Rachida Dati, invece, ha abbandonato l'idea di una fusione…
Sono soddisfatto che il ministro abbia rinunciato. La velocità non deve essere confusa con la fretta. France Télévisions e Radio France hanno storie e culture diverse. La fusione avrebbe portato a tensioni la cui risoluzione avrebbe richiesto molto tempo ed energie. In particolare per quanto riguarda l'armonizzazione degli status sociali tra le diverse aziende. Con la holding non si tratta di fare piazza pulita del passato ma di incoraggiare la necessaria cooperazione, ad esempio in termini di finanziamento di grandi investimenti tecnologici.
Bilancio 2025: ulteriore alleggerimento di 50 milioni di euro per l'emittenza pubblica
Il vostro disegno di legge volto a creare questa holding è stato approvato dal Senato nel 2023. Doveva essere esaminato in Assemblea a giugno. Quando tornerai?‑lei nell'emiciclo?

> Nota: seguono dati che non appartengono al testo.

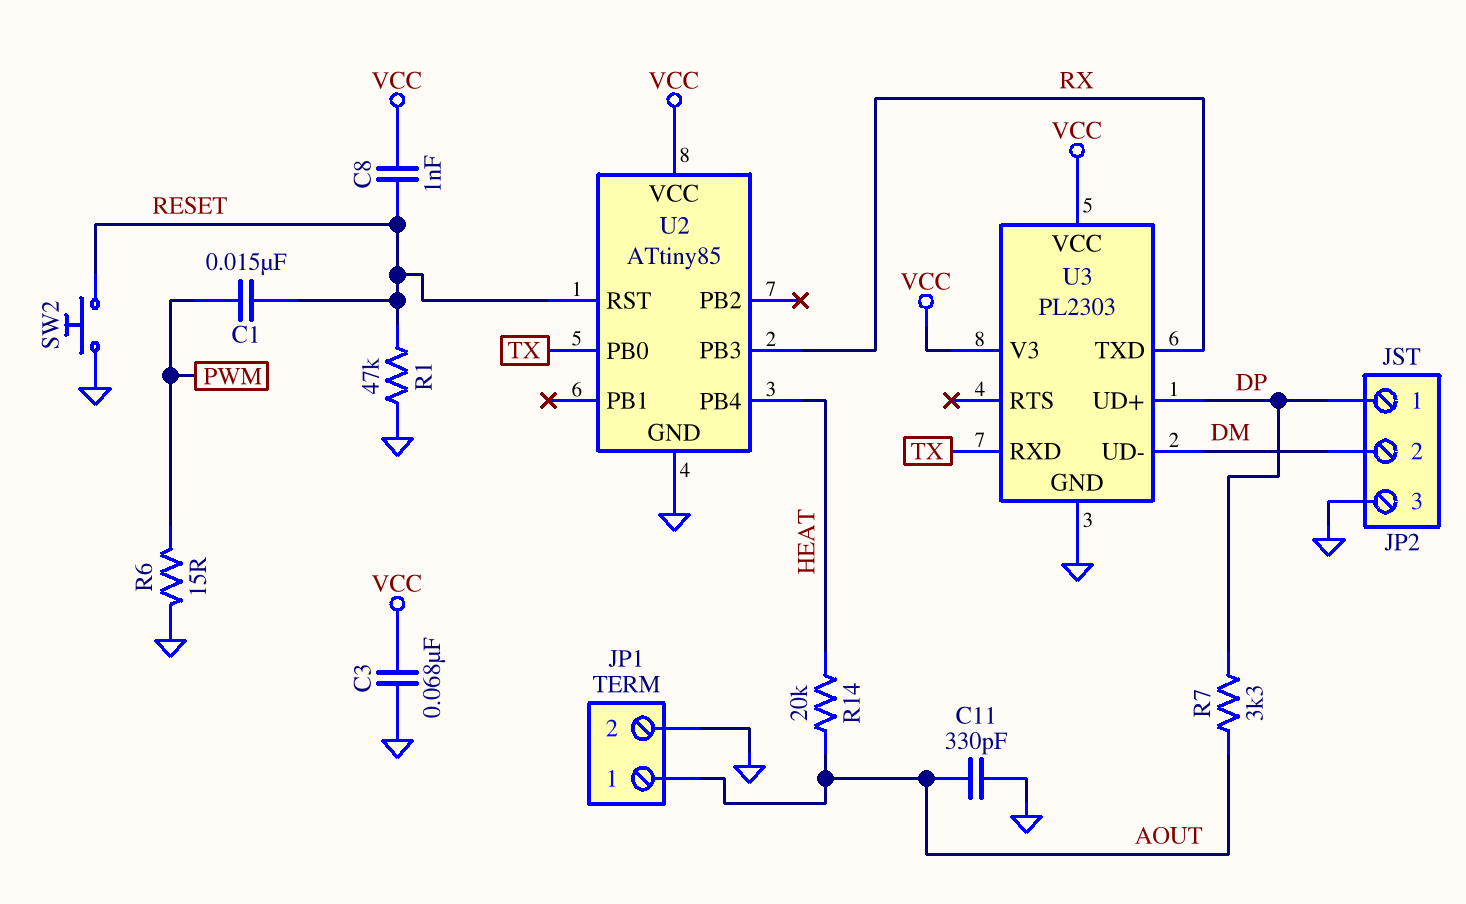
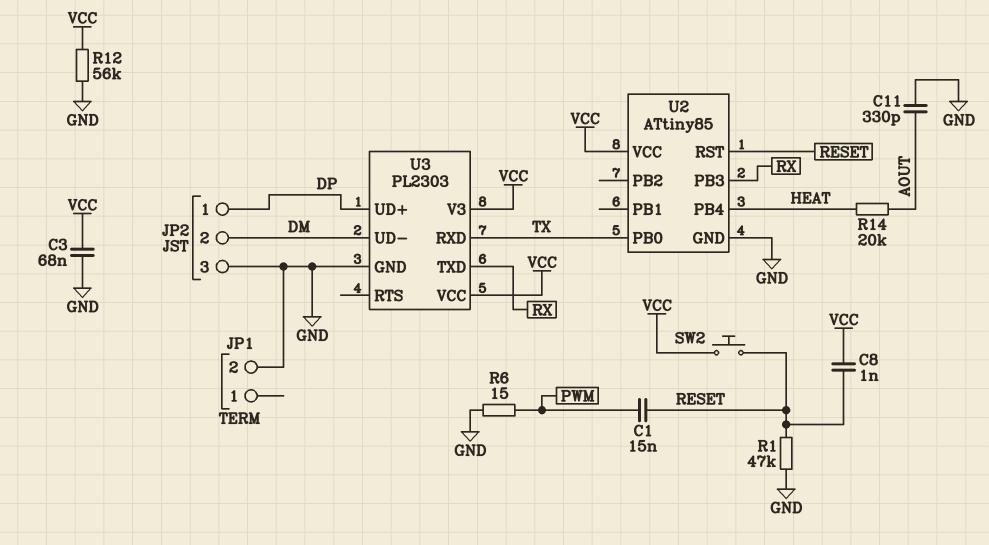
JP1 pin 1: AOUT -> none
R7: 3.3k (AOUT, DP) -> none
R12: none -> 56k (GND, VCC)
SW2: button (GND, RESET) -> button (RESET, VCC)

Vorrei che fosse inserito all'ordine del giorno entro la fine dell'anno. L’obiettivo è che la holding entri in vigore il 1° gennaio 2026. È urgente crearla. Questo è nel dibattito pubblico da molto tempo. Già nel 2015 una relazione al Senato lo raccomandava. Il pubblico è invecchiato, i giovani non guardano più la televisione. Per catturarli dobbiamo investire nel campo della tecnologia digitale e dell’intelligenza artificiale, sviluppando nuovi formati. Siamo già molto in ritardo sulla tabella di marcia. Oggi non esiste nemmeno una piattaforma Internet che riunisca i quattro enti pubblici di radiodiffusione. Non dobbiamo aspettare di trovarci in grande difficoltà di fronte ai colossi americani per reagire.